Both Callahan and Bill had fallen asleep on the dusty church floor, too exhausted to make it anywhere else. They were torn from their slumber by the sound of gunfire and shouting in the streets. A voice emanated from outside the church door “Where is the boy! You all know which one I mean! No one else dies as long as he’s brought to me!” Callahan recognized the voice of the pale rider that had killed his father. His year had passed in the blink of an eye and he hadn’t even realized it. He was frozen in place, terrified and angry, but suddenly felt a firm hand on his shoulder that calmed him, he had been so focused on his own fear he had not noticed the preacher make his way down to the cellar and back up to him. “Young Callahan, stay here and be quiet.” the preacher made his way to the door and swung it open.

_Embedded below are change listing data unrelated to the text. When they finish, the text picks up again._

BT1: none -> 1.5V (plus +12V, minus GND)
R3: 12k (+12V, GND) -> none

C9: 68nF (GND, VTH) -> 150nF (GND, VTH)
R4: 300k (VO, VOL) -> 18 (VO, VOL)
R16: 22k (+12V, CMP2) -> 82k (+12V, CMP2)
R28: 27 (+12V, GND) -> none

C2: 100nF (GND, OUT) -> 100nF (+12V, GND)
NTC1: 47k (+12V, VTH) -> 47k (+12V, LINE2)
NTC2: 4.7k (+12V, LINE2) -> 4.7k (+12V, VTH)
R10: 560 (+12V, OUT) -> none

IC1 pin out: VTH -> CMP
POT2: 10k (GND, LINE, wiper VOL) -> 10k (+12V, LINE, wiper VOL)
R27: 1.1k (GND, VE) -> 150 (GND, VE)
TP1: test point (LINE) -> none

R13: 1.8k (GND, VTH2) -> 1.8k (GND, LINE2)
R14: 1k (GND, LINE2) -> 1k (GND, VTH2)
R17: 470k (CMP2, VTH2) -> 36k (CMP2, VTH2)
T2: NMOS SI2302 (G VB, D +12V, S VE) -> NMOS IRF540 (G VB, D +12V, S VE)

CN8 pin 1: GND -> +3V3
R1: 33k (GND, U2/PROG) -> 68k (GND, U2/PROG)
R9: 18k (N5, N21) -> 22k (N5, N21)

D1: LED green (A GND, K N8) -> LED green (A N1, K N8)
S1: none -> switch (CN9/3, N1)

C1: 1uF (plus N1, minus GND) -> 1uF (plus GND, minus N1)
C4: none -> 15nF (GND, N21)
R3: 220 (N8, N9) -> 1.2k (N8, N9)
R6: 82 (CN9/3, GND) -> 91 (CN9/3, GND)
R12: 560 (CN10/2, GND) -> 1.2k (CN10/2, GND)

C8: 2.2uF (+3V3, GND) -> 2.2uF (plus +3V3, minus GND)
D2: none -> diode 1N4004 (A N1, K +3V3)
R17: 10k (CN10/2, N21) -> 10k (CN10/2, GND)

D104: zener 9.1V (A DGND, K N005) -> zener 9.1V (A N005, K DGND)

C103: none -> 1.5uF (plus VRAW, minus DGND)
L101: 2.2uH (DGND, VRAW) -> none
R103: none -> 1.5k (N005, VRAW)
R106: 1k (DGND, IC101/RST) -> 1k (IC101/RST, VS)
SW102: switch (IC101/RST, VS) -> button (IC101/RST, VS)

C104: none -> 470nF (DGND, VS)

The preacher was greeted by a group of seven men standing on the main street, guns still smoking from bullets fired in the air. At the head of them stood a ghostly pale man, the preacher may not have known exactly who this man was, but he knew that in some way this man was death. “Gentlemen, I implore you to leave these people alone, no blood need be shed today.” the preacher spoke firmly but desperately, the pale man only laughed “and what will you do about it preacher, pray for me? Offer to save my damned soul?” The men laughed and raised their guns at the preacher. “You weren’t here last year preacher, maybe you can tell me where to find the son of the late William Colt.” Bill Bishop’s gaze darkened as he narrowed his eyes, facing down the men who dared threaten innocent people. He widened his stance and held his hands low underneath his cloak “I’ll only ask once more, leave town and leave these people alone before I’m forced to introduce you to the devil himself.”
Callahan watched from behind a church pew, his vision of what was happening in the street obscured by the preacher’s form in the doorway. Every ounce of his being urged him to step in between them and accept his fate before anyone got hurt, but something kept him still.
The preacher could do nothing but hope that the revolver he had carried all these years in his dear Caroline’s name was truly as powerful as she had always claimed, and that maybe, just maybe, it had decided that its time had come to fire for the first time. The weight of the gunbelt on his waist was like a familiar old friend once lost and finally returned to open arms. The pale rider scowled at the preacher “death it is then preacher.” The preacher drew like lightning, slower in his old age but somehow still faster than most people had seen before, the hammer of the revolver dropped with a resounding boom and the man furthest on the right fell. Before he had even hit the ground the preacher had pulled the hammer back four more times and four more times it fired, bringing another man down as the hammer fell each time. Two shots, one from the pale rider and one from the last standing member of his posse, tore the preacher. His blood splattered across the floor of the old church but he let the last round in the cylinder fly and the last man he would ever kill fell like the others. The pale rider laughed “you’re out of bullets preacher. Aside from the two already in you.” he stepped forward as the preacher fell to his knees, the last of his strength leaving him, but holding his head high by willpower alone. The pale rider stood in front of the preacher and brought his gun to the preacher's nose “I’d say a prayer for you preacher, but no one is listening.”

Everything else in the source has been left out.